UAS Specific Data Storage
As EdgeData continues to grow, so does its need for data storage. All the big data must be processed and stored somewhere. The preference is that this data be stored near the processing points to minimize the need for transport of massive data sets. EdgeData has ambitions to create an environment custom-designed for the image treatment and machine learning algorithms critical to EdgeData and others in the drone image capture business.
EdgeData recently announced its intent to establish a 16,000-square-foot data center facility at Grand Sky, a UAS Business and Aviation Park in Grand Forks, North Dakota. Grand Sky is a highly secure, UAS specific environment and is ideal for a data center. The new facility will allow EdgeData to host an optimized environment for operations.
Consume
What does this all mean for the wind industry? It means manufacturers, owners, operators, and third-party service providers will have access to better data. With better data and complete imaging of their wind-turbine blades, they can make educated decisions for proactive maintenance and repair of damage. They’ll maximize energy output while negating potential losses.
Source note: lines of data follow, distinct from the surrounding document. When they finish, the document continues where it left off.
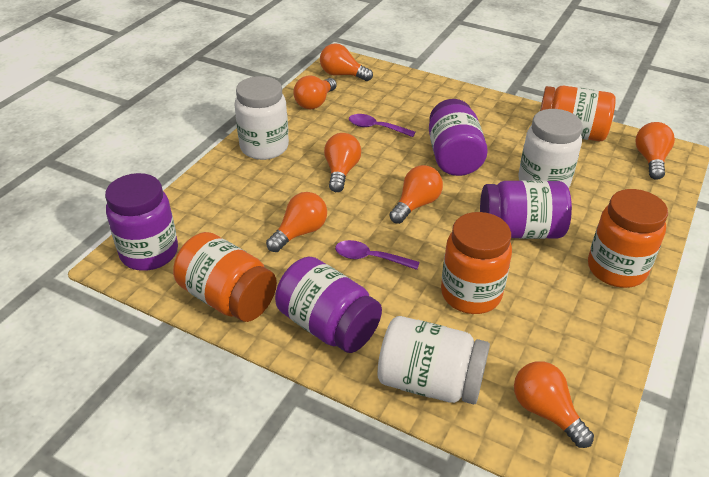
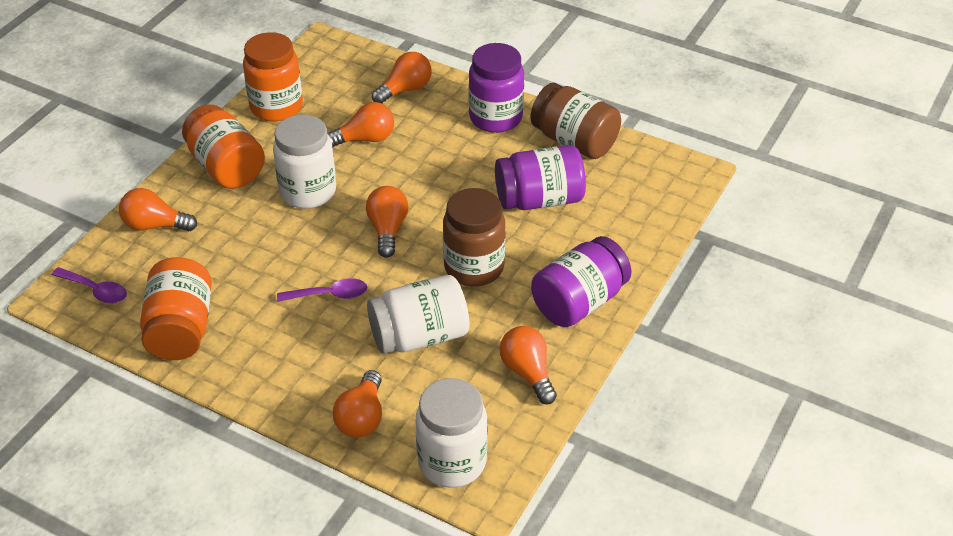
brown jar: 0 -> 2
orange jar: 4 -> 3
orange light bulb: 7 -> 6
purple jar: 4 -> 3

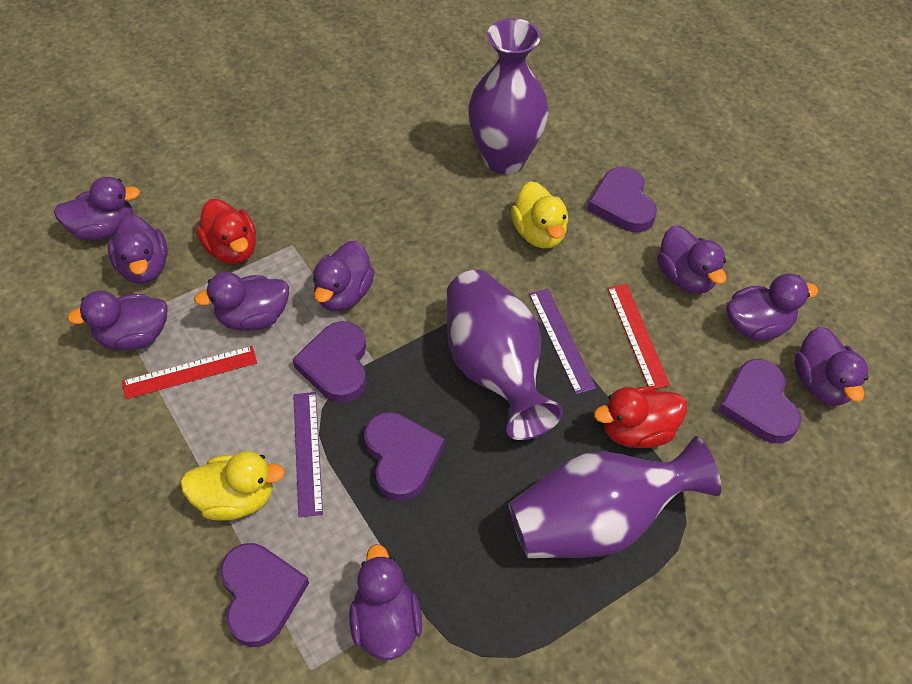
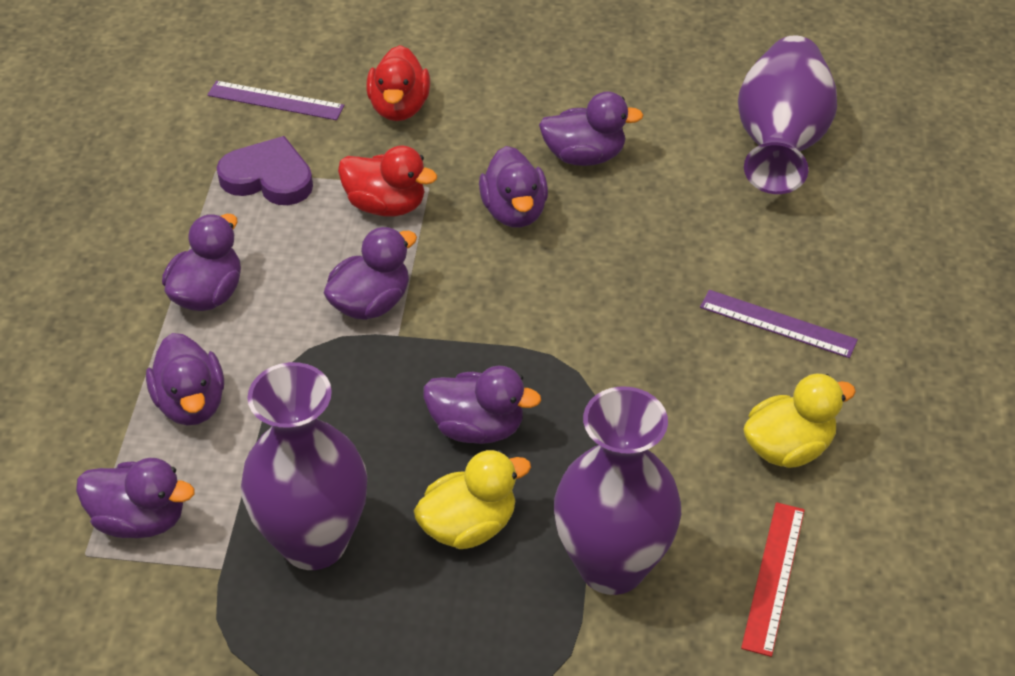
purple duck: 9 -> 7
purple heart: 5 -> 1
red ruler: 2 -> 1

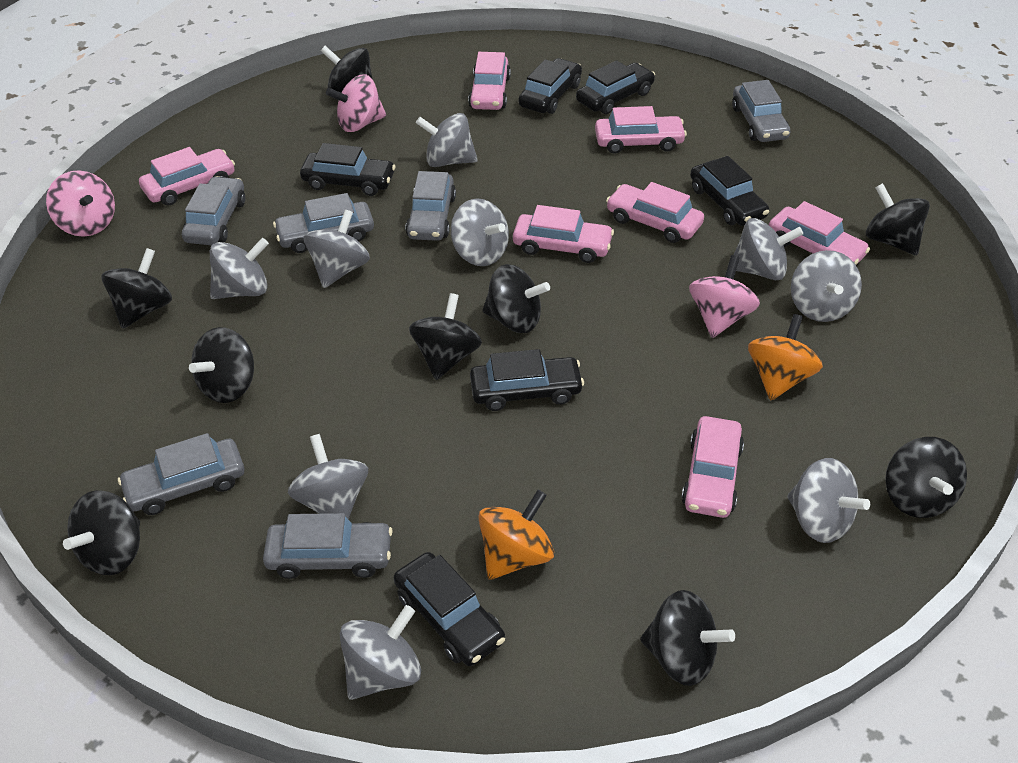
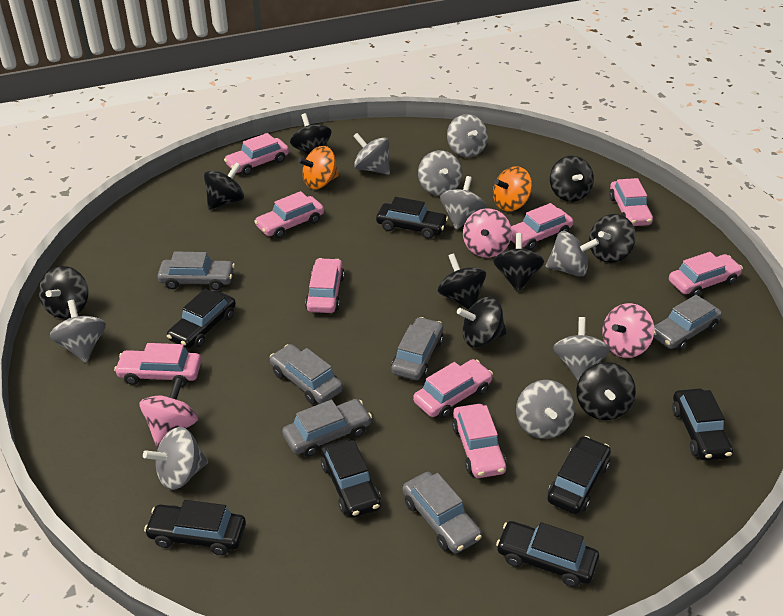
black car: 6 -> 7
pink car: 7 -> 9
The entire methodology EdgeData has pioneered validates the importance of strong partner relationships that serve the industry as a whole. Capturing more data allows for longitudinal comparison of damages. Years of compiled data will show how wind-turbine blades degrade over time. It will track the impact of various climates on performance. The top causes of damage or wear will be identified. When raw data is turned into actionable intelligence, the value of this is only limited by our imaginations in how to apply what is learned.